It’s been known that older generations of hunters and target shooters were given a firearm as a child and viewed their sport as a family tradition and as part of American culture. Now, it’s a different story. The face of the firearm customer is changing as younger, more ethnically-diverse consumers and women are going to the shooting range and the fields. The changing consumer indicates the same old tried and true marketing tactics will not work on today’s and tomorrow’s firearm owner.
How do we turn the industry around? Apple and Nike were once in this same position.
Here’s what they learned:
Consumers want to know who you are about, your values and how you fit in with their world.
Apple’s most successful marketing efforts entailed not promoting their products, but promoting value. Steve Jobs once said that even the best brands need to nurture their messaging and revolutionize their brand positioning to stay relevant and succeed. When Apple started to lose its luster back in the 80’s, they didn’t talk about how they were better than Windows or promote their product features. The key to their success was addressing who they were as a company and their beliefs. Steve Jobs said their marketing campaign answered the following question: “Who is Apple and what do we stand for, and where do we fit in this world?” Apple’s advertisements focused on how the company believes that those who are passionate enough can make a difference in this world by honoring real people that did.

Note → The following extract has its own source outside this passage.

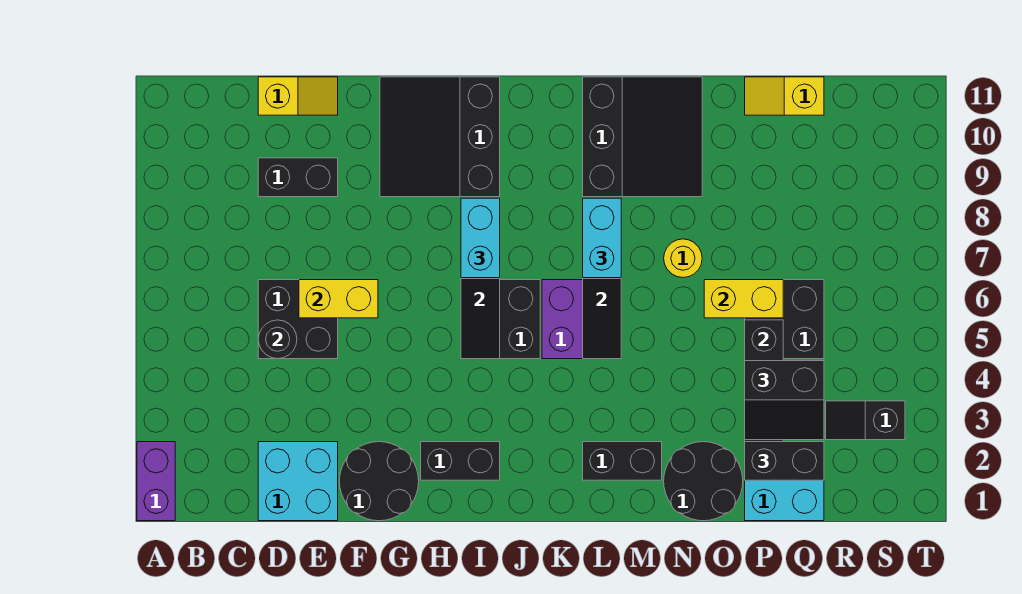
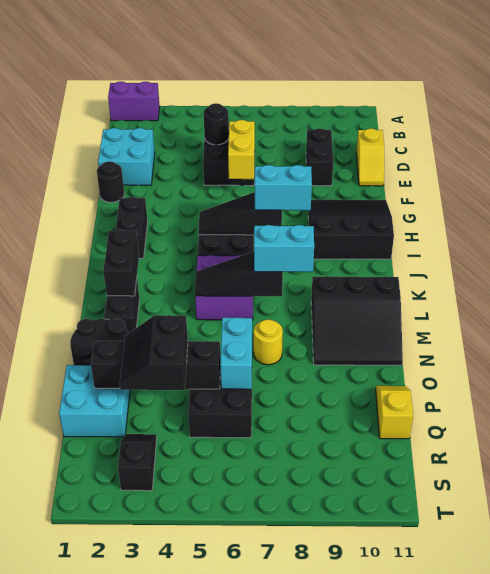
black round brick F1:G2 level 1 -> black round brick F1 level 1
yellow brick O6:P6 level 2 -> cyan brick O6:P6 level 2
black brick P2:Q2 level 3 -> black brick K2:L2 level 2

Our recent segmentation study of the firearms and accessories market shows that there are eight different types of consumers all having different core values and needs for owning a firearm. Telling hunters and shooters that you have the highest quality products isn’t enough to drive sales. More than two thirds (64%) of firearm owners say they want to buy from a trusted brand – one that shares their values and understands their specific needs. Understanding the emotional purchase drivers among your target audience(s), their values and the satisfactions they get when they target shoot or hunt will help identify key brand characteristics that will resonate the most. Now’s the time to tell your story.
With some consumers, inspirational messaging is not enough, they want the know-how.

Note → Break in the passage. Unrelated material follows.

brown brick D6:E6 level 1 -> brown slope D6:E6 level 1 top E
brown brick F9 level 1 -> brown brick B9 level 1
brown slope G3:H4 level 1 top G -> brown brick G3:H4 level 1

There are a few firearm segments, such as Debbie Defense, who have little firearms knowledge, but have a strong interest in recreational shooting. These firearm consumers want to get involved, but they need someone to show them the way. Well, years ago, Nike learned that telling consumers “Just Do It” wasn’t enough to get people running. To establish a strong relationship with consumers, they looked at how their brand could be of service and create a great experience. Their solution was launching the Fuel Band™, which helps its customers create and manage their exercise goals. Although it’s a product, it’s main purpose was a marketing tool. Once Fuel Band™ started selling, Nike was able to sell more products as consumers became more aware of Nike’s value and lines. Manufacturers can create educational products, tools and events to better engage different customer segments.
Research shows that someone who owns one type of firearm and is a hunter or target shooter doesn’t define them. Our recent reports on the protection market, handgun owners and modern sporting rifle owners reveal that they are very unique and do not represent just one customer segment. It’s important for manufacturers to understand these different types of segments and show how their views, beliefs and aspirations align with the consumers’ needs and interests. Given the uncertainty in the market, now is the time to nurture or even reposition your brands to connect with today and tomorrow’s customers.